On this view, mountaintops are hardly happy, hospitable places that provide nourishment for the soul; on the contrary, the alpine robs human beings of understanding and spirituality and leaves them feeling weak and alone. In the span of a few pages, Thoreau contradicts the basic tenants of American transcendentalism and dismisses many of its popular metaphors for wild nature: “…here is no shrine…” (72); “[H]ere was no man’s garden…not his mother Earth…” (79).
Katahdin’s northern location, isolation, prominence, and rugged profile does provide a unique mountaineering experience in the northeast. For Thoreau, this would have been a novel experience, introducing him to a landscape unlike anything he had seen. Leaving his companions behind, he arrived on the ridge literally alone, with minimal equipment to minimize the risk. The late summer clouds, wind, and exposure were enough to make him feel out of his element.
Remarkably, Thoreau’s story of alien landscape is not restricted to the summit ridge. Speaking of the so called “Burnt Lands,” a low-elevation, grassy area on the descent, he writes, “Perhaps I most fully realized that this was primeval, untamed, and forever untameable Nature…Nature was here something savage and awful, though beautiful” (78-79).
With respect to Katahdin’s alpine landscape, I believe that what Thoreau is failing to appreciate is the sublime, the aesthetic feeling of all-powerful nature. One of the most systematic and influential thinkers on the subject, Immanuel Kant, speaks of mountains as sites of delight in the face of the fearful. But Kant goes on to explain that the experience of the sublime—the feeling of increased strength and courage to test ourselves against the power of nature—requires some assurance of safety. Sublime landscape is lost on someone in the grip of fear (Critique of the Power of Judgment, 144-145). Perhaps this is why Thoreau sees only danger and disarray on the summit ridge; he is simply afraid.

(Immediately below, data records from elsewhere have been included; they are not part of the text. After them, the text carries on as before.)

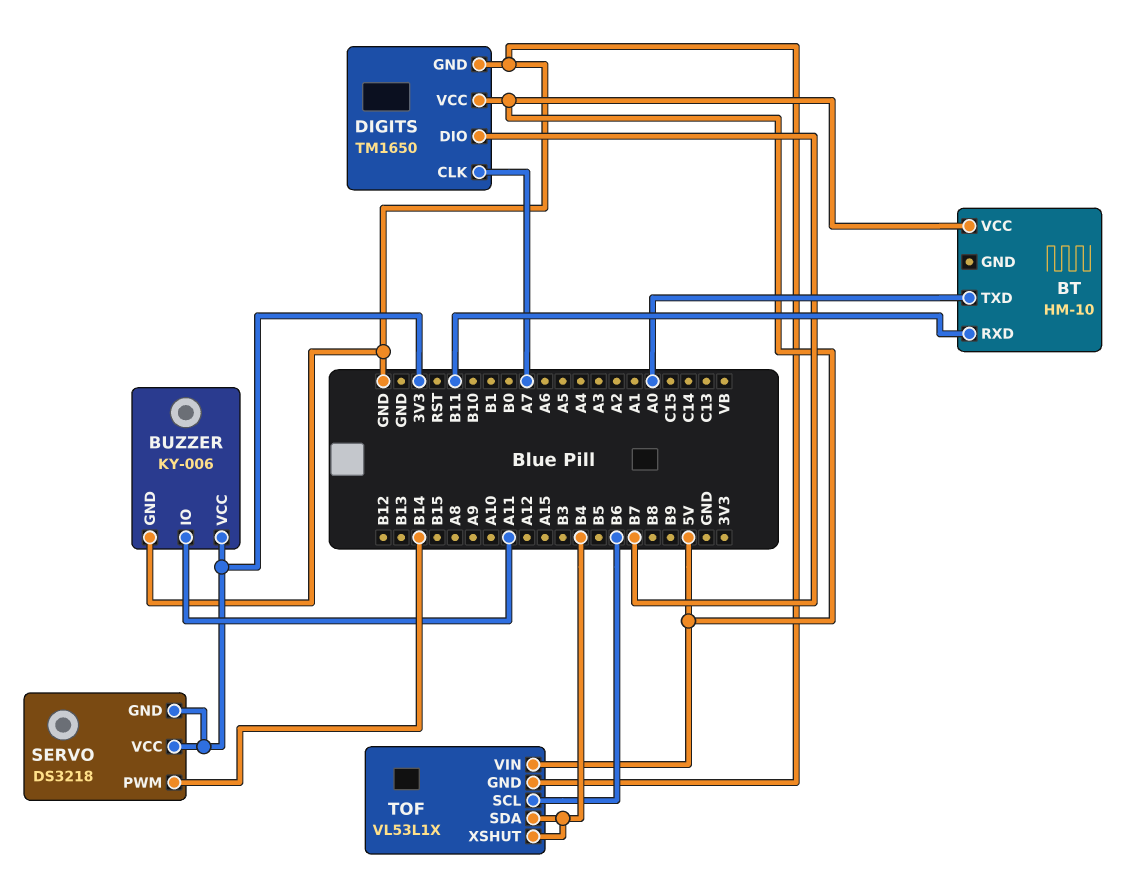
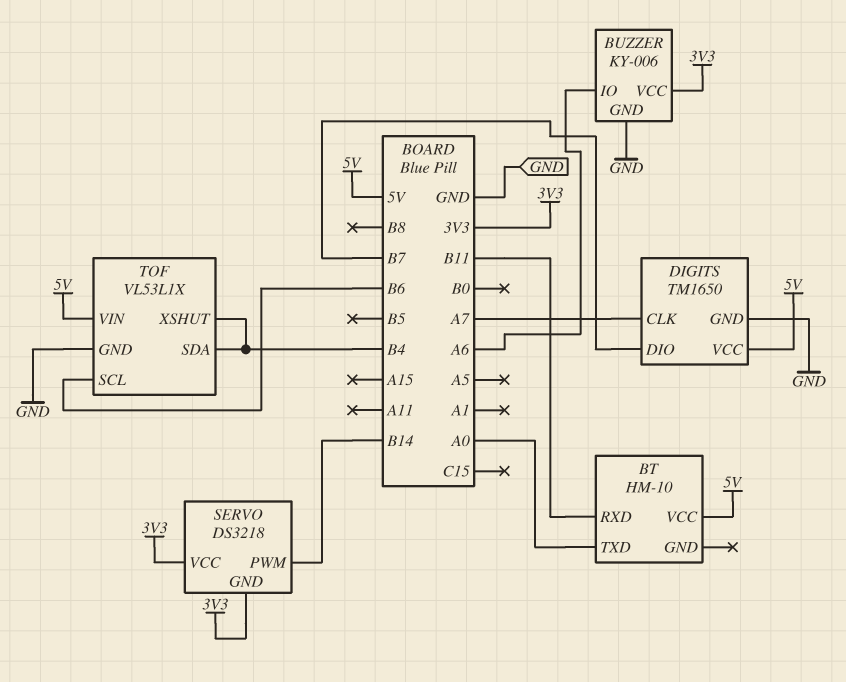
BUZZER pin IO: A11 -> A6

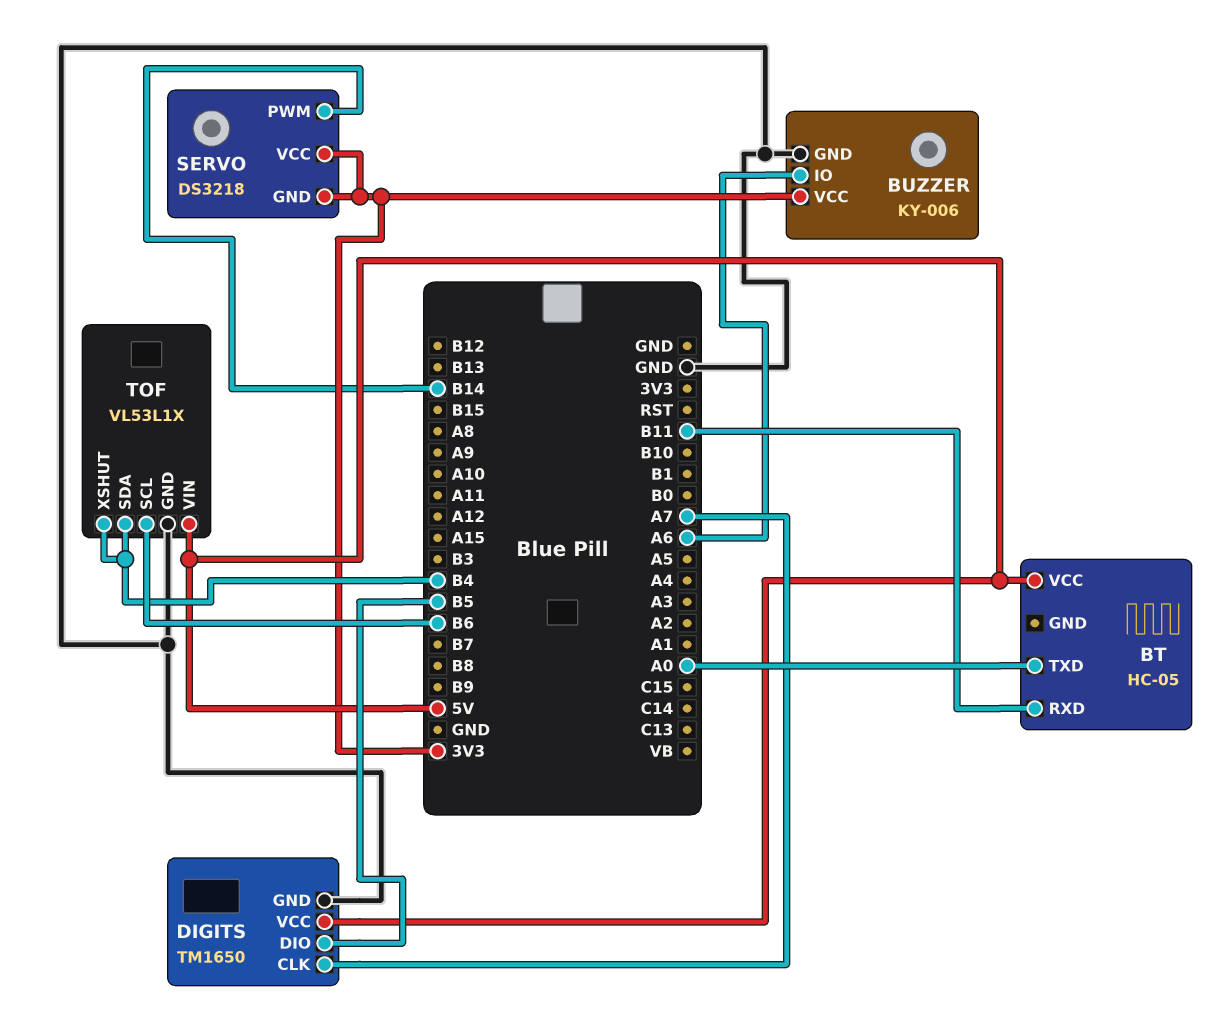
BT: HM-10 -> HC-05
DIGITS pin DIO: B7 -> B5

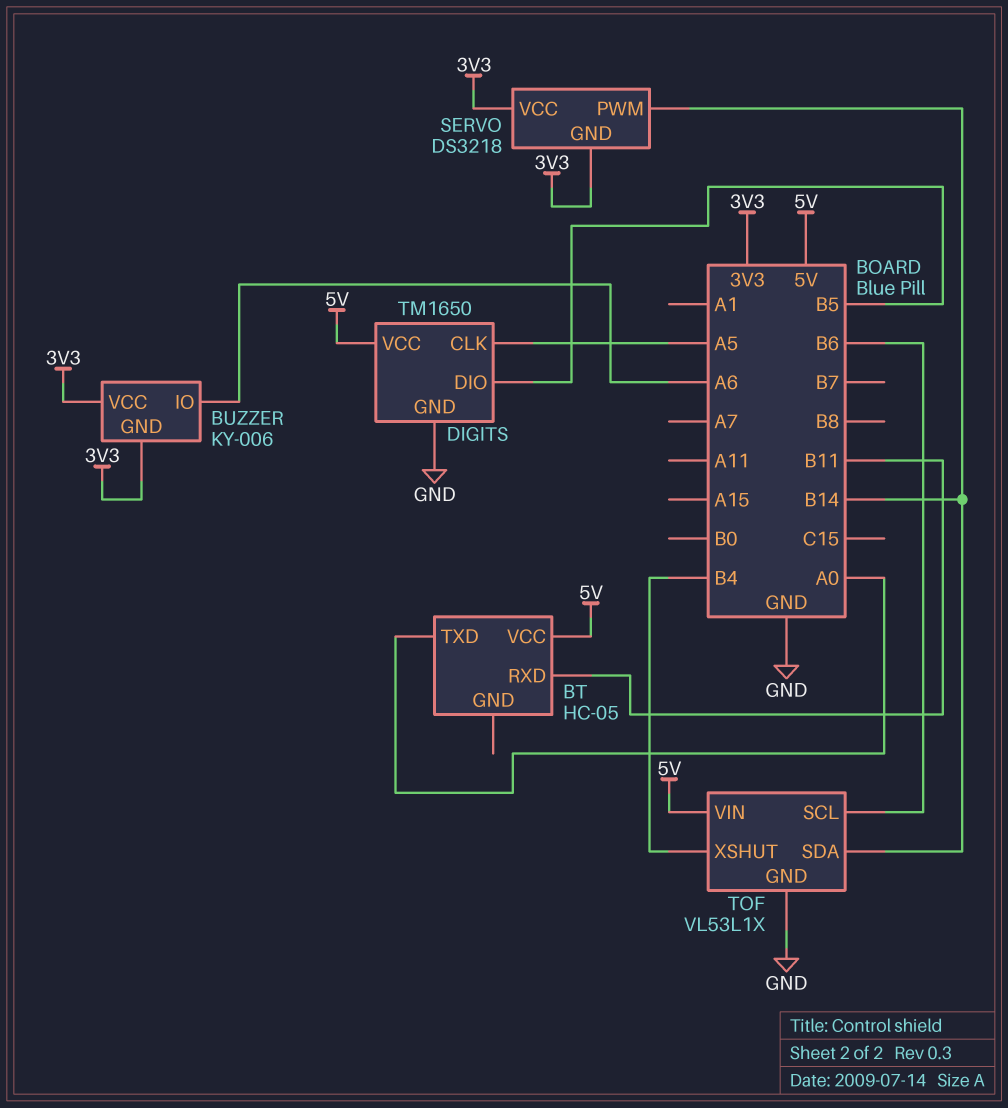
BUZZER pin GND: GND -> 3V3
DIGITS pin CLK: A7 -> A5
TOF pin SDA: B4 -> B14

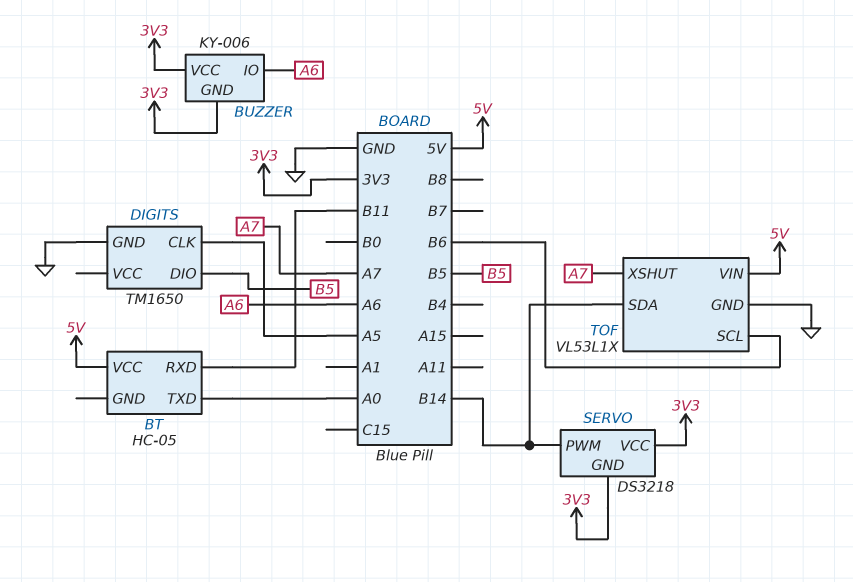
DIGITS pin VCC: 5V -> none
TOF pin XSHUT: B4 -> A7

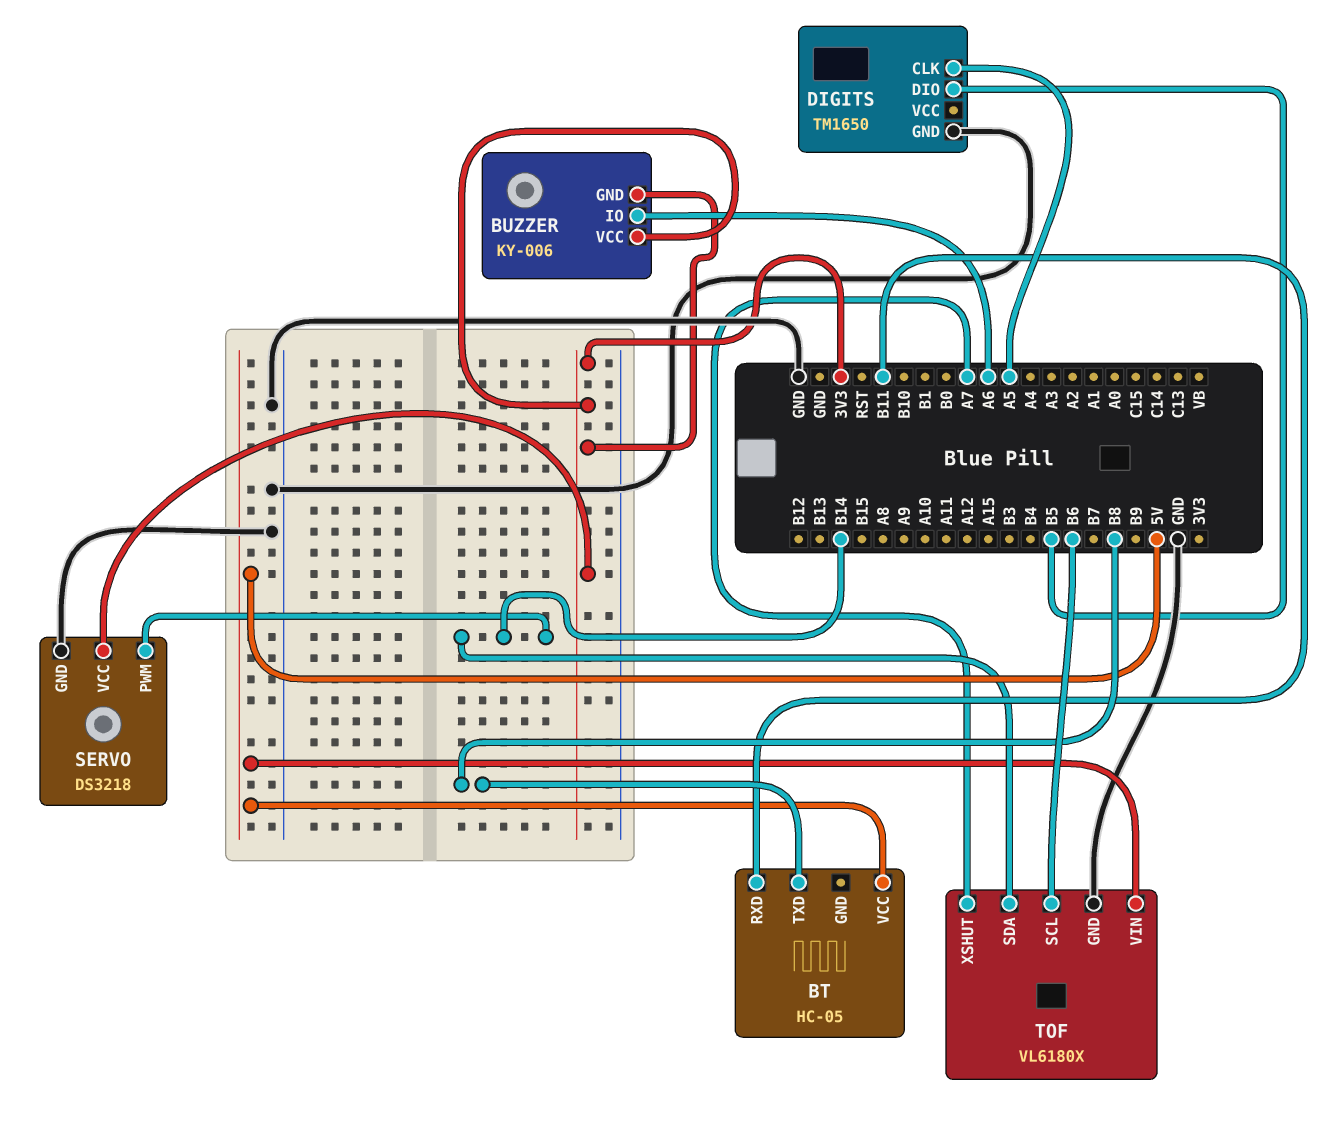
BT pin TXD: A0 -> B8
SERVO pin GND: 3V3 -> GND
TOF: VL53L1X -> VL6180X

I admit that when the wind picked up on Pamola and threatened my balance, with momentary pause, Thoreau’s statement that the mountain is cursed crossed my mind. In the final analysis though, Thoreau only sees the awful aspect of alpine landscape. Mountaineers acknowledge the feeble capacity of humans to withstand nature’s power; yet as long as we find ourselves safe, we are capable of experiencing more than debilitating fear. So, after preparing ourselves for the changing summit conditions, when we stood up in the wind, we were invigorated as we continued up Pamola. Perhaps the feeling of the sublime in that circumstance is borderline insolent or hubristic. We felt great, but we agreed that continuing onto the Knife at that time would have pushed our luck too far.

Sources
- Kant, Immanuel. Immanuel Kant: Critique of the power of judgment. Cambridge University Press, 2000.
- Muir, John. John Muir: the eight wilderness discovery books. Diadem Books; Mountaineers, 1992.
- Thoreau, Henry D. Ktaadn. Tanam Press, 1980.
- Thoreau, Henry D. “Walking.” Atlantic Monthly, vol. 9, no. 56, 1862, pp. 657-674.